The 10th annual Zero Robotics High School Finals took place January 27 onboard the International Space Station. Students from three countries uploaded their code to the ISS and watched a live webcast of Synchronized Position, Hold, Engage, Reorient Experimental Satellites (SPHERES) robots carrying out their programs in microgravity.
This year’s challenge required the robots to attempt “hooking in space,” in the words of Dr. Alvar Saenz-Otero, who leads the Zero Robotics project and directs the MIT Space Systems Laboratory. The on-station referees for the tournament were NASA astronaut Anne McClain and Russian cosmonaut Oleg Kononenko.
SPHERES are floating soccer-ball-sized robots propelled by puffs of gas from small carbon dioxide canisters. Since they first got to the ISS in 2006, crew members have used SPHERES in more than 100 investigations. Some experiments use individual robots and some use multiple robots operating in sync.
This year’s Zero Robotics competition was the first experiment in which one robot attempted to hook and tow another robot. The robots were fitted with customized plastic hooks designed at MIT and 3D-printed onboard the ISS using the Made in Space Additive Manufacturing Facility! Installed on the ISS in 2013, this microgravity 3D printer has proven useful for producing custom components that the crew can use immediately.

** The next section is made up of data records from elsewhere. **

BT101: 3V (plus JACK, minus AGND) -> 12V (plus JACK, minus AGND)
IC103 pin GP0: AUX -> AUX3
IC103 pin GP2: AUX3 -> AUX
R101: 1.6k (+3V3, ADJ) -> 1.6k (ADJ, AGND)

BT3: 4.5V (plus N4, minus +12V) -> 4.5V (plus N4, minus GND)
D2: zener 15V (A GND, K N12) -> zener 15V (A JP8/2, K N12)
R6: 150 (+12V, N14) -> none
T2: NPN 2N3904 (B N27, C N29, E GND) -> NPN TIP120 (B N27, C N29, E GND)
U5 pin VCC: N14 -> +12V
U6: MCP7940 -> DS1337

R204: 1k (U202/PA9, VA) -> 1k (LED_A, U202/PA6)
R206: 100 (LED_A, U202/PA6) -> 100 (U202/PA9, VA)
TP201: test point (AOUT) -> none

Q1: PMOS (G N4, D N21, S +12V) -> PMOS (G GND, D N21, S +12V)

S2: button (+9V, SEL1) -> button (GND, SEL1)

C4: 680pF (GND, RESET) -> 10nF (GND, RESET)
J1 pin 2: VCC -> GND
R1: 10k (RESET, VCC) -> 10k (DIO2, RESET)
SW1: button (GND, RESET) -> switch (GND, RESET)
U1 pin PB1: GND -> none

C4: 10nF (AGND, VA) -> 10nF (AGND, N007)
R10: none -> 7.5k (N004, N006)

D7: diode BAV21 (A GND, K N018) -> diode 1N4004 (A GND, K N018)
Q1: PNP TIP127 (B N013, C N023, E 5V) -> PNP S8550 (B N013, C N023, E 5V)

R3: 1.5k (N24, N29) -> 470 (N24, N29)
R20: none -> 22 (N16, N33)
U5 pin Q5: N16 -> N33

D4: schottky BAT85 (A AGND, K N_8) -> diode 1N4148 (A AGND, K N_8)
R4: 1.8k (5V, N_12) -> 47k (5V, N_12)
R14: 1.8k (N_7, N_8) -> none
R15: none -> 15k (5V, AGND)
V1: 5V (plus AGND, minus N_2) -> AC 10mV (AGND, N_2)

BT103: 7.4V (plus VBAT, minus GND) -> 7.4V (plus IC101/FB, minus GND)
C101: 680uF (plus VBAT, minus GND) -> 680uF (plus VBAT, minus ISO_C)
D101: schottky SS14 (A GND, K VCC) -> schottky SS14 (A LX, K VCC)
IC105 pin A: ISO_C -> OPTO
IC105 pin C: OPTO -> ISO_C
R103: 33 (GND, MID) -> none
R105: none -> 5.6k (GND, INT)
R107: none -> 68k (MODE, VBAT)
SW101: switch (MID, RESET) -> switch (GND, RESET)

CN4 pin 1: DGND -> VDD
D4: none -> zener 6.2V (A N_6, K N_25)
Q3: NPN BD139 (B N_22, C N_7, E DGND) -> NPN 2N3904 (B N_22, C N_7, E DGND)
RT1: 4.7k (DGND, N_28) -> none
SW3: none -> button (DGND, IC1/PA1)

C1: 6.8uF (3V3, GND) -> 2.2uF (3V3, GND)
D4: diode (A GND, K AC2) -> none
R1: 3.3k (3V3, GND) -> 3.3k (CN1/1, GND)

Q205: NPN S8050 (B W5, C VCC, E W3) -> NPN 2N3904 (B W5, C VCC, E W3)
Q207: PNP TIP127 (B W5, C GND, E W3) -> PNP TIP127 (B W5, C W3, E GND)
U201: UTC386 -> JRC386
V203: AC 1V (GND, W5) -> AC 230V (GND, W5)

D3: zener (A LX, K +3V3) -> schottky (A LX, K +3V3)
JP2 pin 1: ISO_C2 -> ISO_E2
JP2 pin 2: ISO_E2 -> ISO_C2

This year’s challenge, ECO-SPHERES, deals with the growing hazard of space junk in low Earth orbit. To reduce the risk of collisions, researchers are testing several solutions for moving or destroying debris in orbit. Before the tournament got underway on Monday, engineer Hans Zachrau from Airbus spoke to student teams gathered at Kennedy Space Center. He discussed some of the solutions being developed for space debris removal, including RemoveDEBRIS, a refrigerator-sized spacecraft that shoots a net with weighted electromagnets around its edges that can capture and maneuver a target object. Here is the actual raw video of this technology being tested in low Earth orbit in 2018:
Apart from the net approach, debris can be removed by attaching to it and dragging it to a new location. That is the idea behind the hook-and-tow challenge in the competition.
This year’s challenge was extremely difficult. The students cannot control the SPHERES by remote control the way a hobbyist flies a drone quadcopter. The SPHERES carry out pre-programmed movements with limited ability to respond to unexpected changes. The programming all comes down to geometry and math.
The target was the red SPHERES robot, which floated helplessly in midair because debris has damaged its thrusters. The slightest bump would send it gliding away with no ability to correct its course. The pre-programmed player robot had to approach the target from a distance, slow down at exactly the right time, rotate to align the hooks, and then change direction to tow the target toward the safe zone. Adding to the difficulty were dozens of impossible-to-control factors such as imperfect CO2 pressure in the SPHERES’ thrusters and variations in air currents within the station! It’s not surprising that the real-life robots on the ISS didn’t behave quite the same as the virtual ones in the simulations.
In the face of these daunting challenges, the students’ performance was exceptional. The teams were well prepared, having honed their programs through many iterations. Every team achieved hook-to-hook contact during at least one round. Two teams succeeded in hooking and towing the target robot! The two winning alliances were groups of American and Italian students. First place went to Naughty Dark Spaghetti and second place went to Hit or Miss.
Zero Robotics has had an outstanding decade, totaling 20,000 students and more than 4,500 educators so far. Congratulations to all the organizers, mentors, competitors, and supporters!